Saturday, 23 September 2017

The diamonds at your feet

 
Subject: The diamonds at your feet

How do we equate a walk down the beach in Rio and a stroll through the fields close to my home in Bishop's Stortford. One has all the passion and the glitz, the other a more mundane reflective experience.
Life has a yearning for the exceptional, be it a luxurious car, a plush hotel, to be where the rich and famous live and it also has this inner sense of connectivity with things around you because they more reflect the person you are, or would like to be.
It's a comparison between the large panoramic canvas where the size and scale loses innate perspective in its grandeur and magnificence  when compared to a softer, more self centred scale, where perhaps an  inner voice can be heard.
That's not to say that the panoramic experience, especially if it is archived by dint of your own exertion, perhaps placing yourself on top of a mountain, or out at sea in a small boat is not personal but the scope of the experience, the 'sense of achievement' is pre-eminent rather than just learning about yourself when immersed in the simple things.  
It's these inner conversations you have with yourself, a sort of manifest of your personal life and character which identifies the individual you. It's that acknowledgement of your place in the 'local day to day scheme of things', an attempt to fit in and make sense of it all.

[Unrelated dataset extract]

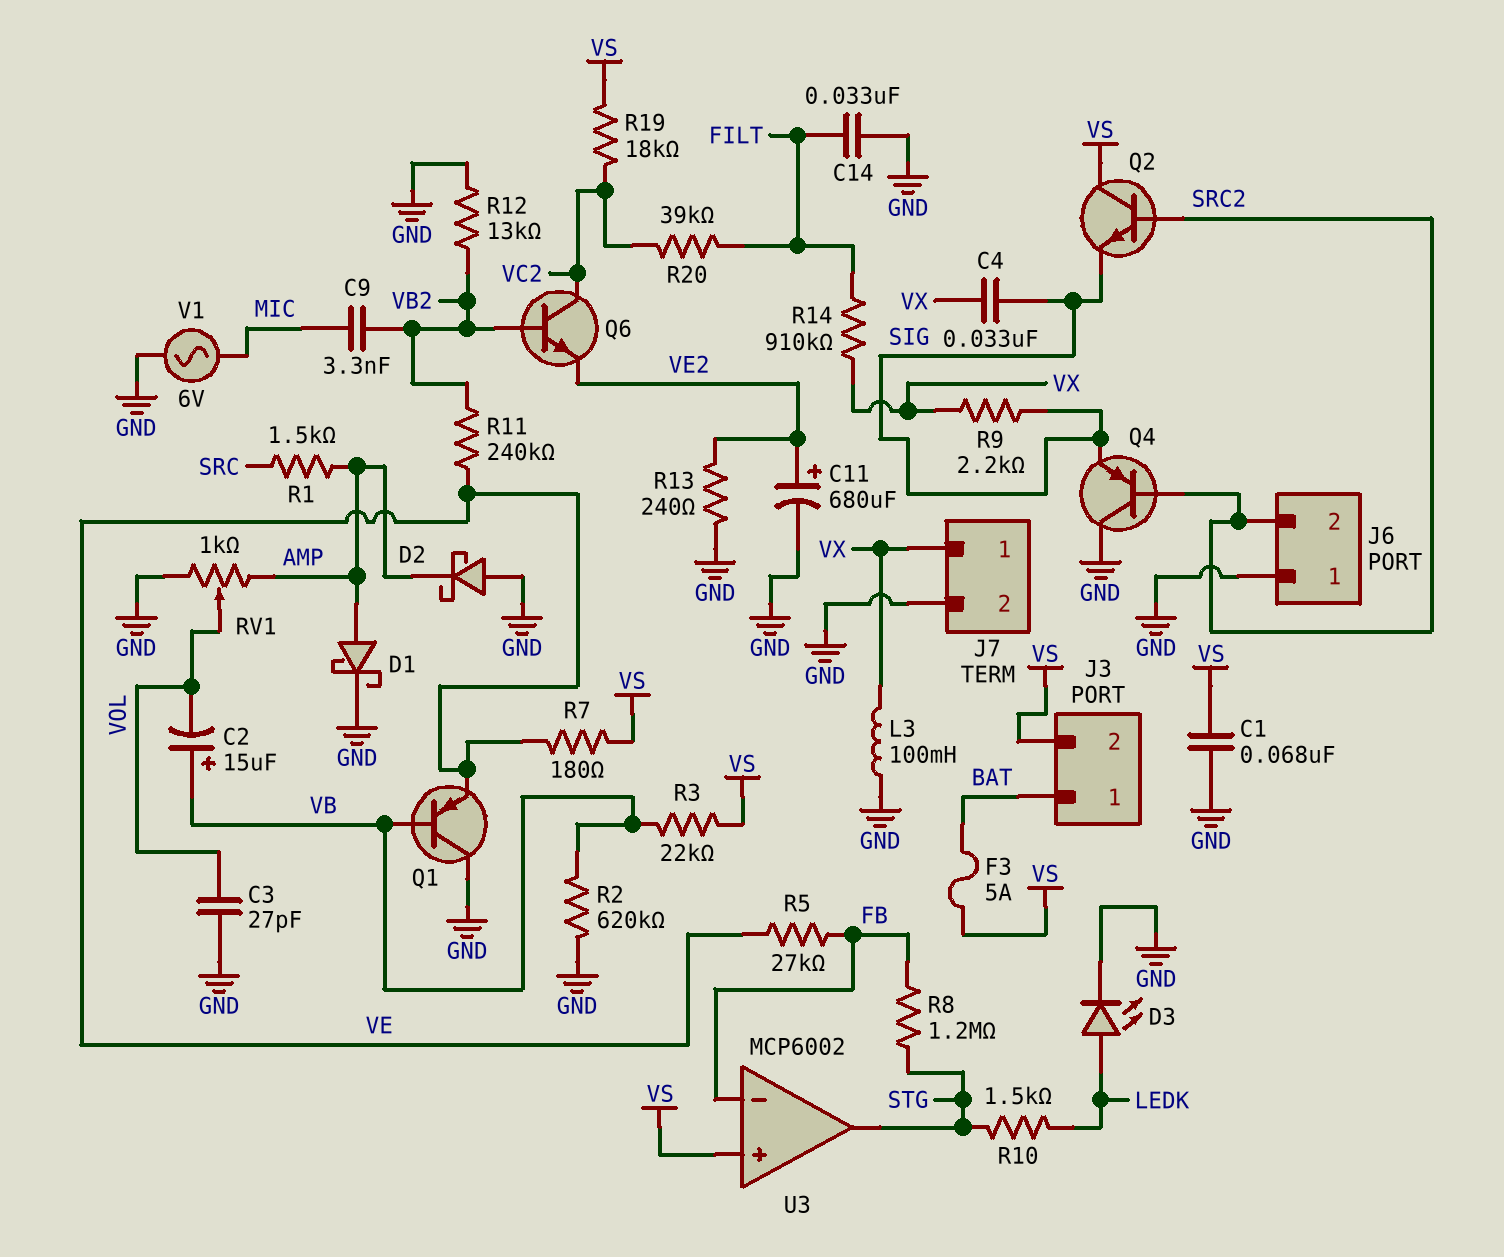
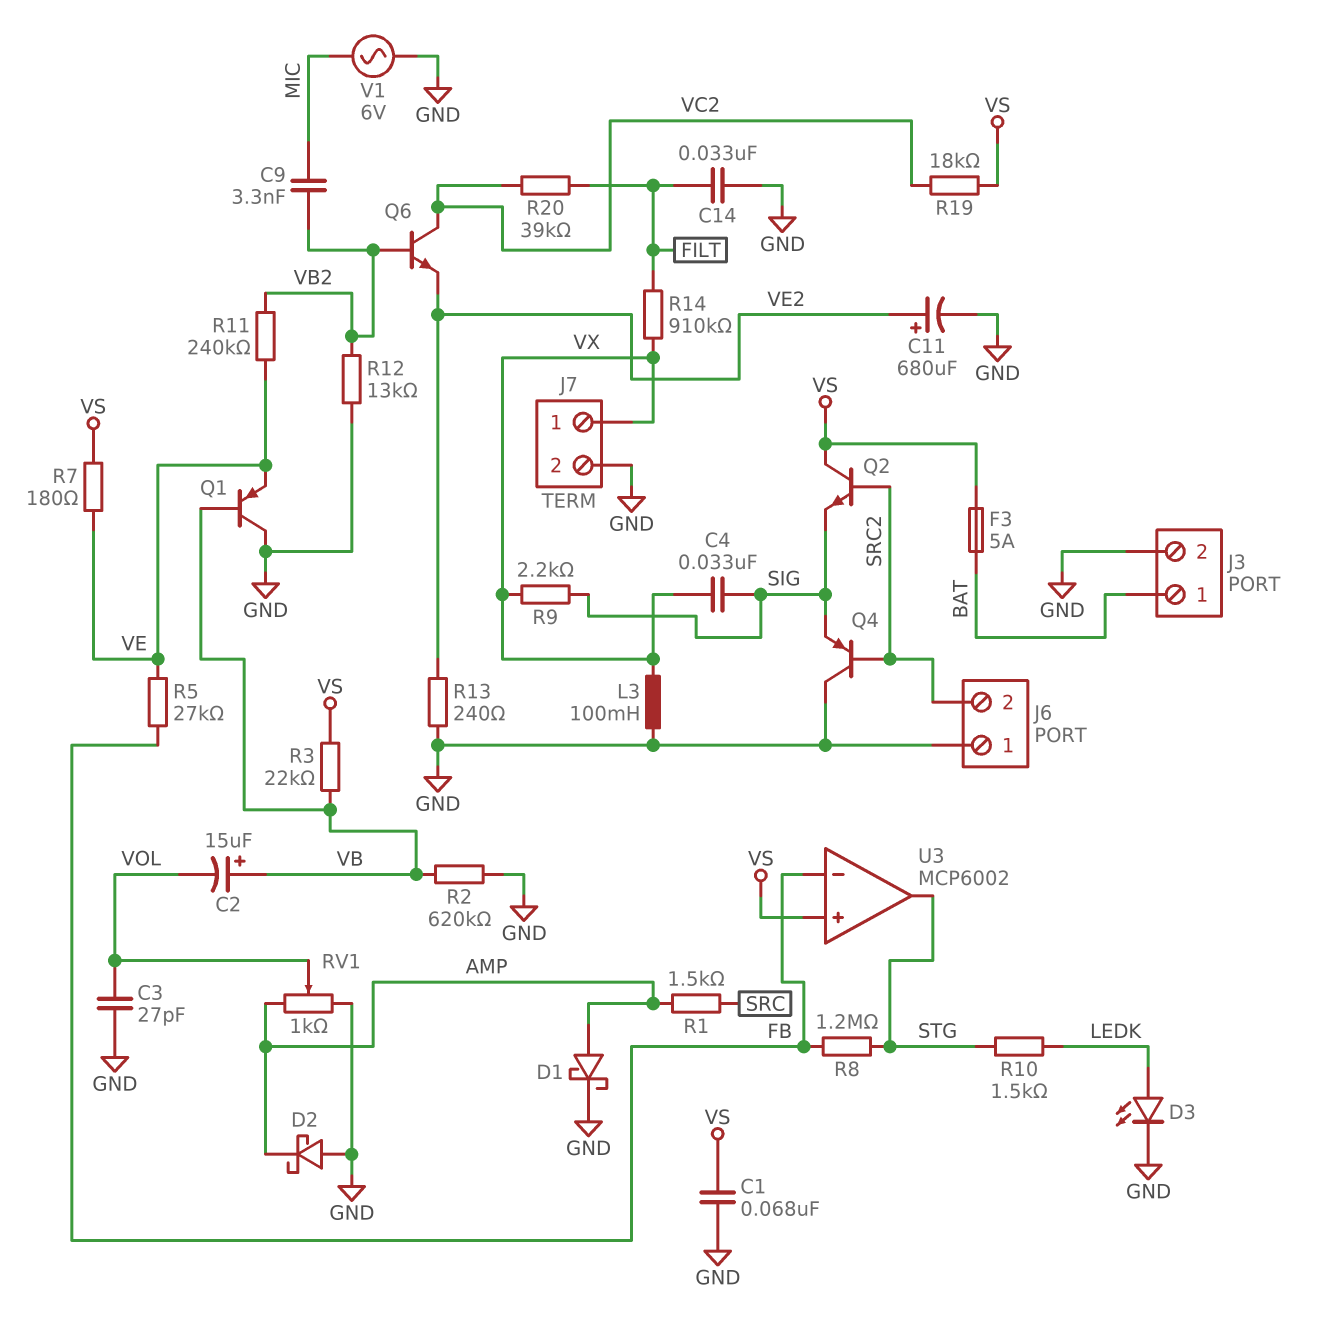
J3 pin 2: VS -> GND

Always on the look out, all the time trying to spot an opportunity is to forget what's at our feet and latent within your head.
From a hermit to world traveller, from standing room on the roof of a train out of Rawalpindi to a helicopter touch down on the private pad of a seven star hotel, each is an experience and it's short sighted for a person to ridicule one or the other. Both are characteristics of the human psych and it's desire. But since it's likely neither is available and the experience we come into contact with each day has more relevance, it would I submit be best to unearth the diamonds around you and see what, in our youth you were too busy, too involved in your own narcissism to see what was in front of our nose.